Il perimetro considerato, quindi, non coincide con le competenze dell’Amministrazione Regionale ma punta a ricomprendere la spesa pubblica effettuata in una determinata regione indipendentemente dal soggetto che gestisce quelle risorse.
Nella costruzione del dato consolidato sono stati eliminati i pagamenti intercorsi tra i vari soggetti: potrebbero residuare talune duplicazioni di modesta entità, relative a flussi non evidenziati nelle fonti utilizzate. La Ragioneria Generale dello Stato ritiene che tale circostanza non alteri in modo significativo i risultati della ricerca, in termini di distribuzione tra le regioni. Rimangono esclusi, poi, dal perimetro analizzato gli oneri relativi al pagamento degli interessi sul debito pubblico: una cifra non irrilevante e che, nonostante il provvidenziale intervento della BCE di Mario Draghi, si attesta a più di 65 miliardi su base annua.
Negli ultimi tre anni disponibili (2012, 2013, 2014) la regione con la spesa pubblica pro-capite più elevata è la Valle d’Aosta, con 15.731 euro all’anno. Seguono il Lazio con 13.684, il Trentino Alto Adige con 13.278 e poi c’è il Friuli Venezia Giulia con 12.975. In coda le regioni più grandi: la Lombardia è ultima per spesa pubblica pro-capite (€ 8.647), preceduta dal Veneto (€ 8.734) e dalla Campania (€ 9.082).
Il Friuli Venezia Giulia fa segnalare, quindi, un dato particolarmente elevato.

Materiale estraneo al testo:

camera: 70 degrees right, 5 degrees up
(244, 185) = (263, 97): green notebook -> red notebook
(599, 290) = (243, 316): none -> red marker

Con 12.975 euro registra la quarta spesa pubblica pro-capite in Italia e supera di più di 2000 euro la media nazionale di 10.163 euro. Significativo è il confronto con il vicino Veneto dove lo Stato spende per ogni cittadino 8.734 euro, 4.241 in meno rispetto alla spesa sostenuta nella nostra regione. In rapporto al Prodotto Interno Lordo regionale la spesa pubblica complessiva effettuata in Friuli Venezia Giulia al netto degli interessi sul debito pubblico arriva al 46,21%, la più alta di tutto il Nord Italia e superiore anche a quella di regioni con una spesa pro-capite più elevata come Valle d’Aosta (42,99%), Lazio (42,51%) e Trentino Alto Adige (35,82%).

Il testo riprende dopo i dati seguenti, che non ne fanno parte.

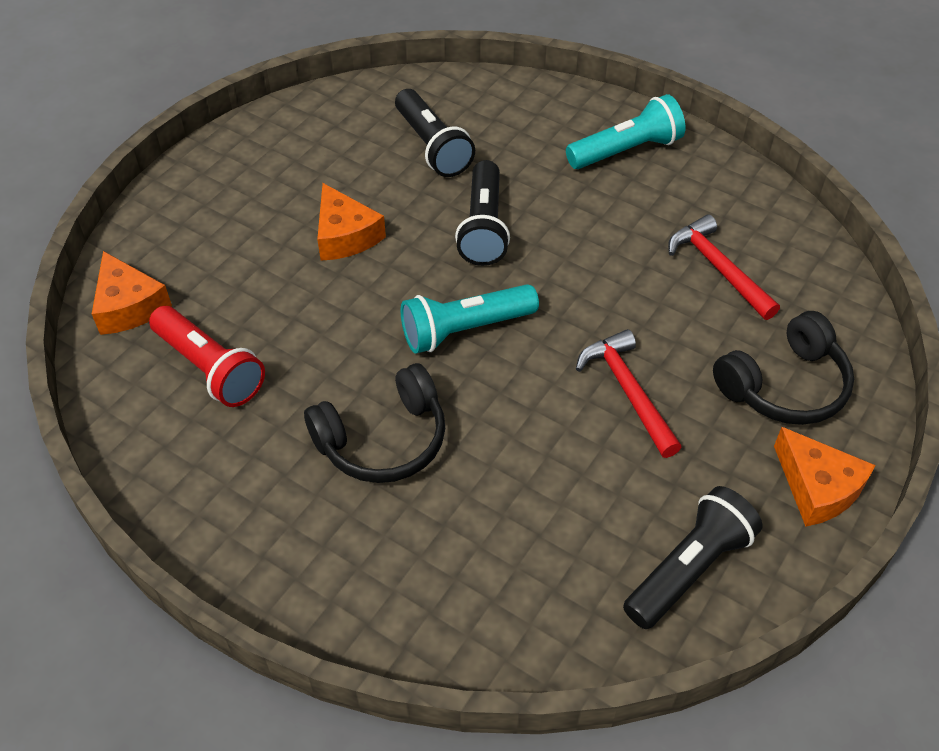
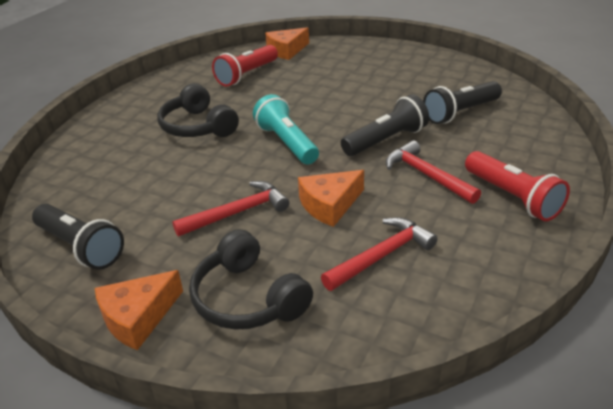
camera: 85 degrees right, 15 degrees down
(345, 235) = (358, 95): orange cheese -> orange cheese (329, 205)
(484, 227) = (386, 140): black flashlight -> black flashlight turned 150 degrees clockwise
(572, 206) = (427, 175): none -> red hammer
(626, 150) = (512, 197): turquoise flashlight -> red flashlight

Ci sono, ovviamente, elementi strutturali che incidono su questo dato. La nostra è una regione di confine e qui vengono spese risorse per la sicurezza e l’ordine pubblico che altrove non sono impegnate. Viviamo, poi, un territorio piccolo, in cui è difficile riuscire a realizzare economie di scala. Abbiamo, ad esempio, una provincia ogni 305mila abitanti contro i 700mila abitanti del Veneto. Con la conseguenza che tutti gli enti e gli organismi pubblici che tengono la provincia come base di riferimento seguono questa proporzione. Discorso simile per i comuni: contiamo un municipio ogni 5.600 abitanti contro gli 8.500 del Veneto.
Per comparti delicati come la sanità spendiamo risorse ingenti, il 7% del Pil. Più del Veneto e del Trentino Alto Adige che spendono il 5,7%. Concretamente ogni cittadino costa al sistema sanitario regionale 1.960 euro all’anno, contro i 1.726 del Veneto. E nell’impiego pubblico nel suo complesso lavora il 17,2% del totale degli occupati, contro l’11% del Veneto e il 15% del resto del paese.
Senza dimenticare elementi che hanno a che fare con la struttura demografica. Siamo una regione in cui l’età media e la presenza di anziani è molto elevata. Paghiamo 74 pensioni ogni 100 lavoratori attivi. In Veneto i pensionati sono 62 ogni 100 impiegati, in Trentino Alto Adige addirittura 56.
I numeri, come è ovvio, non dicono tutto e possono essere variamente interpretati. Però possono e devono contribuire ad una riflessione. Soprattutto in una Regione che rivendica con orgoglio la propria specialità.